[<prev] [next>] [<thread-prev] [thread-next>] [day] [month] [year] [list]
Message-ID: <435b2a9d-c3c6-a162-331f-9f47f69be5ac@gmail.com>
Date: Sun, 6 Mar 2022 13:56:18 +0100
From: Heiner Kallweit <hkallweit1@...il.com>
To: Erico Nunes <nunes.erico@...il.com>
Cc: Jerome Brunet <jbrunet@...libre.com>,
Martin Blumenstingl <martin.blumenstingl@...glemail.com>,
Alexandre Torgue <alexandre.torgue@...s.st.com>,
Giuseppe Cavallaro <peppe.cavallaro@...com>,
Jose Abreu <joabreu@...opsys.com>,
Kevin Hilman <khilman@...libre.com>,
Neil Armstrong <narmstrong@...libre.com>,
linux-amlogic@...ts.infradead.org, netdev@...r.kernel.org,
"open list:ARM/Rockchip SoC..." <linux-rockchip@...ts.infradead.org>,
linux-sunxi@...ts.linux.dev
Subject: Re: net: stmmac: dwmac-meson8b: interface sometimes does not come up
at boot
On 06.03.2022 10:40, Erico Nunes wrote:
> On Wed, Mar 2, 2022 at 5:35 PM Heiner Kallweit <hkallweit1@...il.com> wrote:
>> When using polling the time difference between aneg complete and
>> PHY state machine run is random in the interval 0 .. 1s.

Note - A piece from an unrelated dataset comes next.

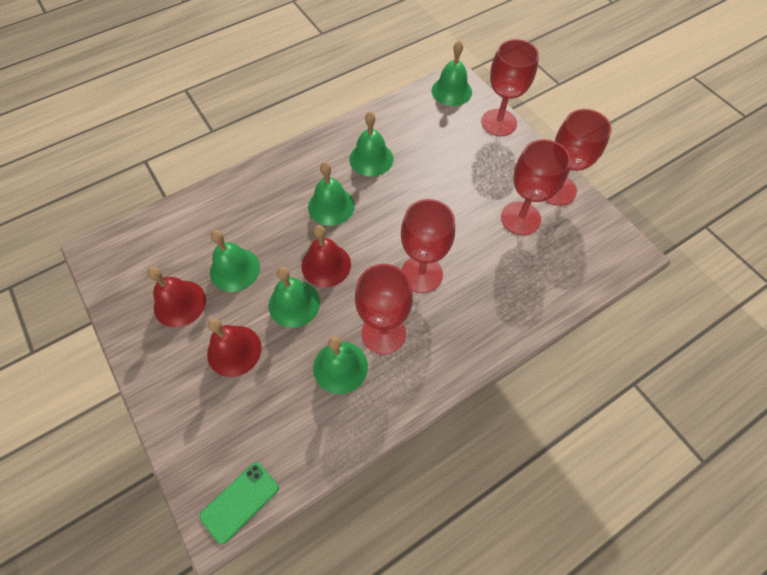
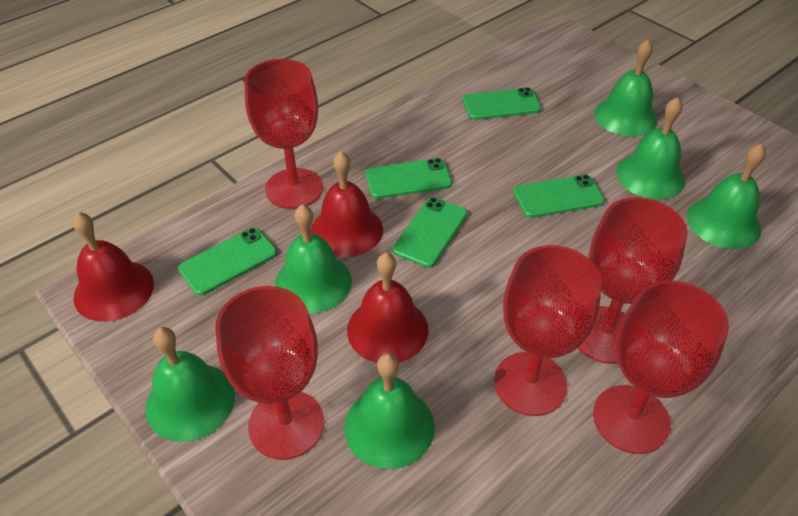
green phone: 1 -> 5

>> Hence there's a certain chance that the difference is too small
>> to avoid the issue.
>>
>>> If I understand the proposed patch correctly, it is mostly about the phy
>>> IRQ. Since I reproduce without the IRQ, I suppose it is not the
>>> problem we where looking for (might still be a problem worth fixing -
>>> the phy is not "rock-solid" when it comes to aneg - I already tried
>>> stabilising it a few years ago)
>>
>> Below is a slightly improved version of the test patch. It doesn't sleep
>> in the (threaded) interrupt handler and lets the workqueue do it.
>>
>> Maybe Amlogic is aware of a potentially related silicon issue?
>>
>>>
>>> TBH, It bothers me that I reproduced w/o the IRQ. The idea makes
>>> sense :/
>>>
>>>>
>> [...]
>>>
>>
>>
>> diff --git a/drivers/net/phy/meson-gxl.c b/drivers/net/phy/meson-gxl.c
>> index 7e7904fee..a3318ae01 100644
>> --- a/drivers/net/phy/meson-gxl.c
>> +++ b/drivers/net/phy/meson-gxl.c
>> @@ -209,12 +209,7 @@ static int meson_gxl_config_intr(struct phy_device *phydev)
>> if (ret)
>> return ret;
>>
>> - val = INTSRC_ANEG_PR
>> - | INTSRC_PARALLEL_FAULT
>> - | INTSRC_ANEG_LP_ACK
>> - | INTSRC_LINK_DOWN
>> - | INTSRC_REMOTE_FAULT
>> - | INTSRC_ANEG_COMPLETE;
>> + val = INTSRC_LINK_DOWN | INTSRC_ANEG_COMPLETE;
>> ret = phy_write(phydev, INTSRC_MASK, val);
>> } else {
>> val = 0;
>> @@ -240,7 +235,10 @@ static irqreturn_t meson_gxl_handle_interrupt(struct phy_device *phydev)
>> if (irq_status == 0)
>> return IRQ_NONE;
>>
>> - phy_trigger_machine(phydev);
>> + if (irq_status & INTSRC_ANEG_COMPLETE)
>> + phy_queue_state_machine(phydev, msecs_to_jiffies(100));
>> + else
>> + phy_trigger_machine(phydev);
>>
>> return IRQ_HANDLED;
>> }
>> --
>> 2.35.1
>
> I did a lot of testing with this patch, and it seems to improve things.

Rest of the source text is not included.